Bug 445851 - Don't copy newlines within paragraph
Summary: Don't copy newlines within paragraph
Status: REPORTED
Alias: None
Product: okular
Classification: Applications
Component: general (show other bugs)
Version: 21.08.3
Platform: Arch Linux Linux
: NOR wishlist
Target Milestone: ---
Assignee: Okular developers
URL:
Keywords:
Depends on:
Blocks:
 
Reported: 2021-11-21 05:03 UTC by codingkoopa
Modified: 2023-04-12 14:30 UTC (History)
0 users

See Also:
Latest Commit:
Version Fixed In:


Attachments

Note You need to log in before you can comment on or make changes to this bug.
Description codingkoopa 2021-11-21 05:03:56 UTC
SUMMARY
When a selection of text spanning multiple lines is copied, the newlines are included. This has the effect of including newlines in the middle of sentences, which is undesirable when copying text from the PDF to a new document.

STEPS TO REPRODUCE
1. Obtain a PDF containing a paragraph of text, such as this one: https://unec.edu.az/application/uploads/2014/12/pdf-sample.pdf.
2. Copy an entire paragraph of text, or a selection within the paragraph spanning multiple times.
3. Paste the selection into a new document or text editor.

OBSERVED RESULT
Newlines used to break the content are preserved:

Adobe® Portable Document Format (PDF) is a universal file format that preserves all
of the fonts, formatting, colours and graphics of any source document, regardless of
the application and platform used to create it.

EXPECTED RESULT
Newlines used to break the content are not preserved:

Adobe® Portable Document Format (PDF) is a universal file format that preserves all of the fonts, formatting, colours and graphics of any source document, regardless of the application and platform used to create it.

SOFTWARE/OS VERSIONS
Linux/KDE Plasma: Arch Linux
KDE Plasma Version: 5.23.3
KDE Frameworks Version: 5.88.0
Qt Version: 5.15.2

ADDITIONAL INFORMATION
The pdf.js PDF viewer elides the newlines as I want, but butchers the spacing in seemingly unrelated ways:

Adobe® Portable Document Format (PDF) is a universal file format that preserves allof  the  fonts,  formatting,  colours  and  graphics  of  any  source  document,  regardless  ofthe application and platform used to create it.

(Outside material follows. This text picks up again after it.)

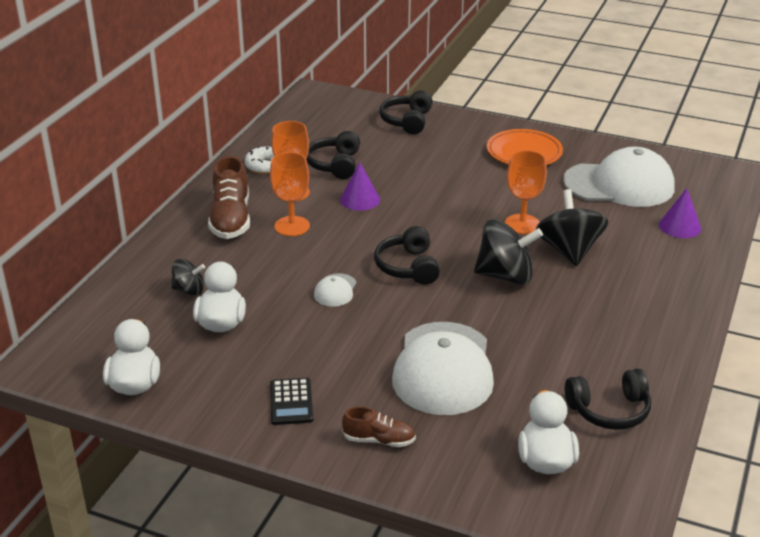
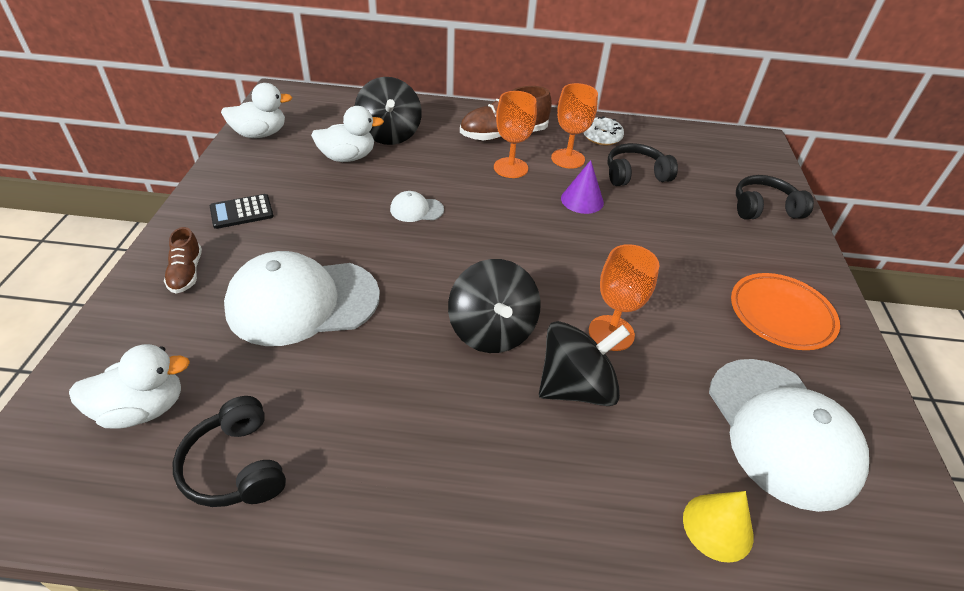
camera: 70 degrees right, 10 degrees up
(189, 290) = (389, 134): black spinning top -> black spinning top, size x1.81
(408, 267) = (476, 251): black headphones -> none
(680, 226) = (717, 527): purple cone -> yellow cone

Bug #359242 also discusses unwanted newlines in the clipboard, but this bug discusses the exclusion of newlines that *are* within the text selection.
Comment 1 Laura David Hurka 2021-11-21 15:06:58 UTC
> Newlines used to break the content are preserved:

This is not exactly what happens. The Okular user interface does not know about newlines or paragraphs, it only knows about the positions of individual letters. If a letter is below the previous one, it inserts a newline to the selection.

Besides that, I think this should not be different, at least not for PDF. If newlines are not copied, the selection will still contain hyphens. Like this: Because every-thing is on one line, it will be diffi-cult to remove the hyphens manual-ly afterwards.

;)
Comment 2 codingkoopa 2021-11-28 05:51:52 UTC
Thanks for the response! :)

I did have a feeling that there is more going on here than what meets the eye. This would still be convenient to have, but I understand if it's not worth the time to fix those edge cases.